Proceeding from the reasonable premise that the only thing more constantly in need of maintenance and repair than a home is the family within it, Miguel Arteta's Alexander and the Terrible, Horrible, No Good, Very Bad Day puts the Coopers to the test by making their neglected 12-year-old's birthday wish – that everyone could have a day as awful as his – come true.
Like most of us, the Coopers – father Ben (Steve Carell), mom Kelly (Jennifer Garner), sister Emily (Kerris Dorsey), brother Anthony (Dylan Minnette) and baby Trevor – are harried. Ben's been surplused from his advertising job and spends his days playing Trevor's "Fommy" (father mommy); Kelly's struggling to hold on to her publishing gig; Emily's determined to launch an acting career in the school production of Peter Pan; and Anthony's prepping for his prom night with the school uber-hottie Celia (Bella Thorne). Meanwhile, Alexander's life is prepubescently pear-shaped and nobody's got the time to notice. Ergo, that birthday wish.

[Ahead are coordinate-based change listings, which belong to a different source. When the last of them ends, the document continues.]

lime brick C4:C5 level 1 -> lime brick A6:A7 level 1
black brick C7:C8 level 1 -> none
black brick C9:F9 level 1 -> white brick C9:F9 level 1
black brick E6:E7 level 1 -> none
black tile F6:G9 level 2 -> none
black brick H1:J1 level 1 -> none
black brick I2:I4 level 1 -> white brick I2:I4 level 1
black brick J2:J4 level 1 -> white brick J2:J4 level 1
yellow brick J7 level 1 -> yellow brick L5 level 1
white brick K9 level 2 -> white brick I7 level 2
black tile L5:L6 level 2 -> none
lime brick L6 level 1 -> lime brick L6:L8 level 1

In its scene-setting stages, Arteta's movie effectively gets us inside poor Alexander's head, as a stubbornly uncooperative suburban universe conspires to make everything in his daily life an epic ordeal, the destruction of the school's science lab – perpetrated in the name of impressing the unattainably cute crush object Becky (Sidney Fullmer) – being only the most catastrophic of events. Alexander narrates with a rueful, put-upon worldly wisdom that instantly enlists our sympathy, and the young actor Ed Oxenbould may be the most appealing junior loser we've seen since Peter Billingsley wished for an air rifle in A Christmas Story.
But once that wish is made, and the movie, which is based on Judith Viorst's book, shifts its attention to the havoc all the other Coopers endure over the course of the day, a curious thing happens. Although much of the ensuing chaos is staged with a cumulative comic momentum that keeps all balls rolling and evokes a live-action cartoon, Alexander is once again sidelined and left behind: Even in his own movie, he's largely left out of the loopiness.

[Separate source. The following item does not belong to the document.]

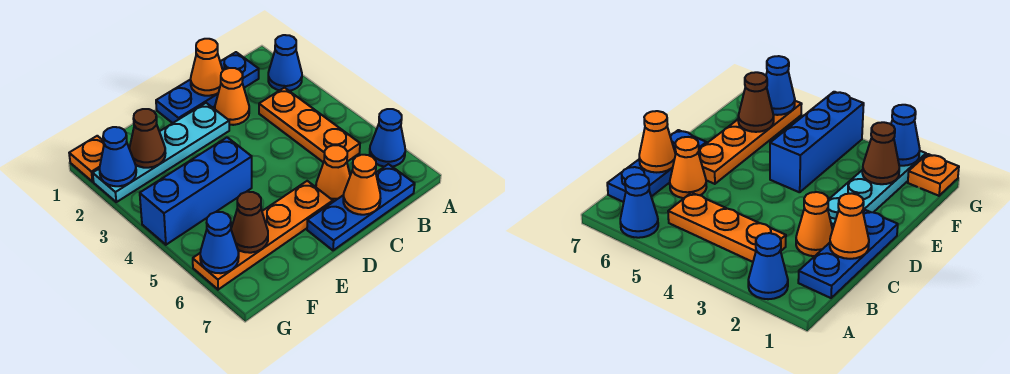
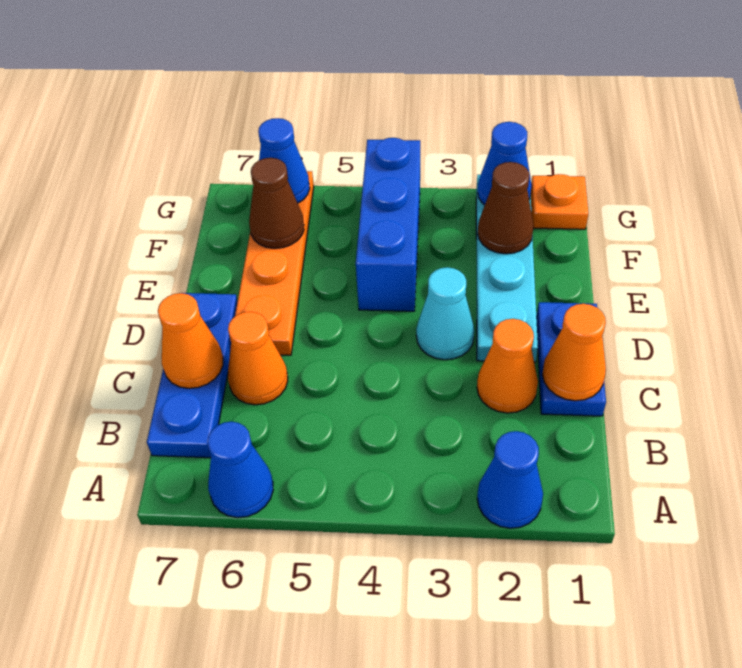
blue plate B1:D1 level 1 -> blue plate C1:D1 level 1
orange plate B3:B5 level 1 -> none
none -> cyan cone D3 level 1

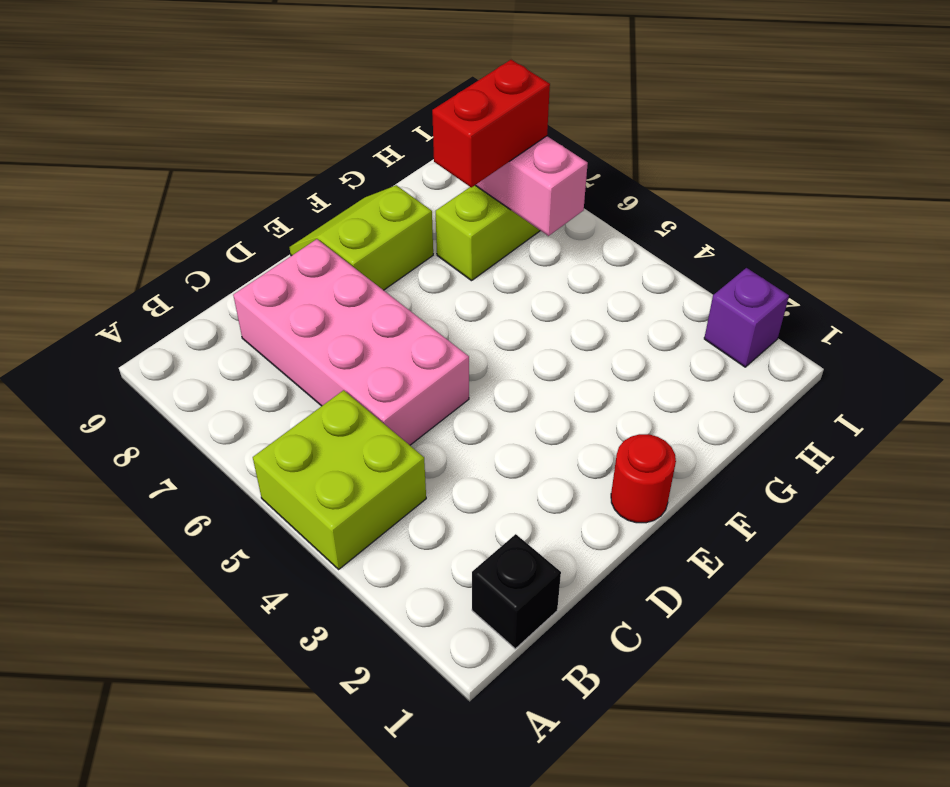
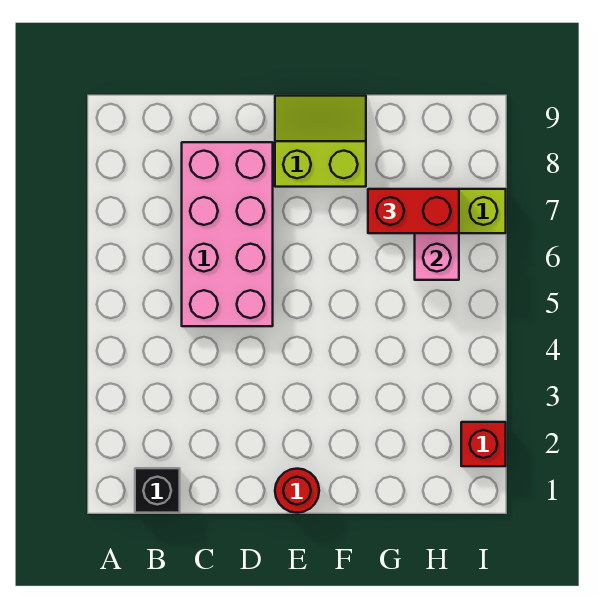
lime brick A4:B5 level 1 -> none
purple brick I2 level 1 -> red brick I2 level 1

While that may put a damper on our emotional investment in the poor kid, it doesn't prevent Alexander and the Terrible, Horrible, No Good, Very Bad Day from gathering its own comic momentum and depicting the harrowingly thin line between domestic stability and utter anarchy, the very line so many of us tread from the instant the alarm clock calls us back to active duty. This is where the comedy comes from: that lurking fear that even the most routine of daily domestic tasks is just a spilled coffee cup away from disaster.
But where the movie finds its heart – and Alexander again – is in the family-friendly sentimental suggestion that anything can be endured, and all disaster recovered from, provided the core unit is solid and everybody loves one another enough. This is the lesson we take from Alexander's act of selfish cosmic retribution, and it's a heartwarmer to be sure. Even the boy himself stands to learn from it, at least until he sees the movie and realizes he's been upstaged by his own kinfolk once again.